Software Engineer: Learning Engineering
London, London, United Kingdom
Two Sigma is a financial sciences company, combining data analysis, invention, and rigorous inquiry to help solve the toughest challenges in investment management, insurance technology, securities, private equity, and venture capital. Our team of scientists, technologists, and academics looks beyond the traditional to develop creative solutions to some of the world’s most complex economic problems.
Two Sigma’s Learning Engineering team’s mission is to build tools to enable the full spectrum of machine learning tasks, ranging from feature engineering to learning and scoring across a wide range of techniques. We work on a variety of strategic and tactical projects ranging from building full learning platforms to partnering one-on-one with researchers to deliver high-quality actionable insights.
The candidate will be a founding member of the growing, London-based Learning Engineering team. This team is currently focused on building tools for machine learning on time series. In this role the candidate will collaborate with a sophisticated set of users, product managers, engineering leaders, and peers across Two Sigma to deliver world-class machine learning software. In addition to our in-house technologies, the team uses Python, Pandas, NumPy, Scikit-learn, statsmodels, TensorFlow, PyTorch, and various other open-source machine learning libraries.

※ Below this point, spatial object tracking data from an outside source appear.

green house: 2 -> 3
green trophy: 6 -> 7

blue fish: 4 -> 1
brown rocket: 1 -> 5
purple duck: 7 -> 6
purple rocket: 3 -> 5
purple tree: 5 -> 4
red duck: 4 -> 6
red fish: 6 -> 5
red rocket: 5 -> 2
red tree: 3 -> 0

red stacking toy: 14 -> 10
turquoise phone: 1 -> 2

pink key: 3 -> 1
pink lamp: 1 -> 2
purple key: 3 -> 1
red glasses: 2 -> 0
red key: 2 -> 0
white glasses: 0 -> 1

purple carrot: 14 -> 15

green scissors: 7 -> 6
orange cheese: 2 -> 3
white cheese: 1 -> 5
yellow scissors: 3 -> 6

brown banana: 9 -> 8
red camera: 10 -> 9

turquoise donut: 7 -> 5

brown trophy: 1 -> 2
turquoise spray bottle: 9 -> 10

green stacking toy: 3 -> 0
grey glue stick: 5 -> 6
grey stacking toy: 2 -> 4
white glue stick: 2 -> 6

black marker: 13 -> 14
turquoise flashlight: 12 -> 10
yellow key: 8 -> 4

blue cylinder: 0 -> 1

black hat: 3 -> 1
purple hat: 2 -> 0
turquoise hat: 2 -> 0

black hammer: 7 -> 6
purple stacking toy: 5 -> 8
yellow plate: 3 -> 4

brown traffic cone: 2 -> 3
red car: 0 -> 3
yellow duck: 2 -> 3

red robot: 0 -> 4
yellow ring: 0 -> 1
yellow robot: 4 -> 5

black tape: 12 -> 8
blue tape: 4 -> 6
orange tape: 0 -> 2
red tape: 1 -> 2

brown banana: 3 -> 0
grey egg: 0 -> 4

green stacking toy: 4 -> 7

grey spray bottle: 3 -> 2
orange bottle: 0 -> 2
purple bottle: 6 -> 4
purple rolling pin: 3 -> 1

You will take on the following responsibilities:
- Work with the team to build software products that will be used widely for research at Two Sigma.
- Create and evaluate architectures and designs, proposing the right solution for the problem.
- Drive the quality of the software with careful testing and comprehensive documentation, and support the software in production
- Partner closely with cross functional teams to increase the effectiveness and impact of the products you build.
- Partner with researchers to build bespoke machine learning solutions as needed.
- Continuously learn and stay up to date on relevant technologies, trends, and industry best practices and identify the ones Learning Engineering should implement.
- You will gain significant exposure to large sets of time series data and utilize distribution libraries such as Dask, Spark, or Rayapplied.
You should possess the following qualifications:
- A bachelor’s degree in computer science or another highly technical, scientific discipline. A PhD degree is a plus.
- Experience with one or more high-level languages such as Python or Java. C/C++ experience will also be useful, but is not a must.
- Experience with scientific computing/data science libraries in Python, e.g., Pandas, NumPy, Scikit-learn, Statsmodels, TensorFlow, PyTorch, or similar.
- Experience with hardware acceleration on GPUs/TPUs is preferred but not required.
We are proud to be an equal opportunity workplace. We do not discriminate based upon race, religion, color, national origin, sex, sexual orientation, gender identity/expression, age, status as a protected veteran, status as an individual with a disability, or any other applicable legally protected characteristics.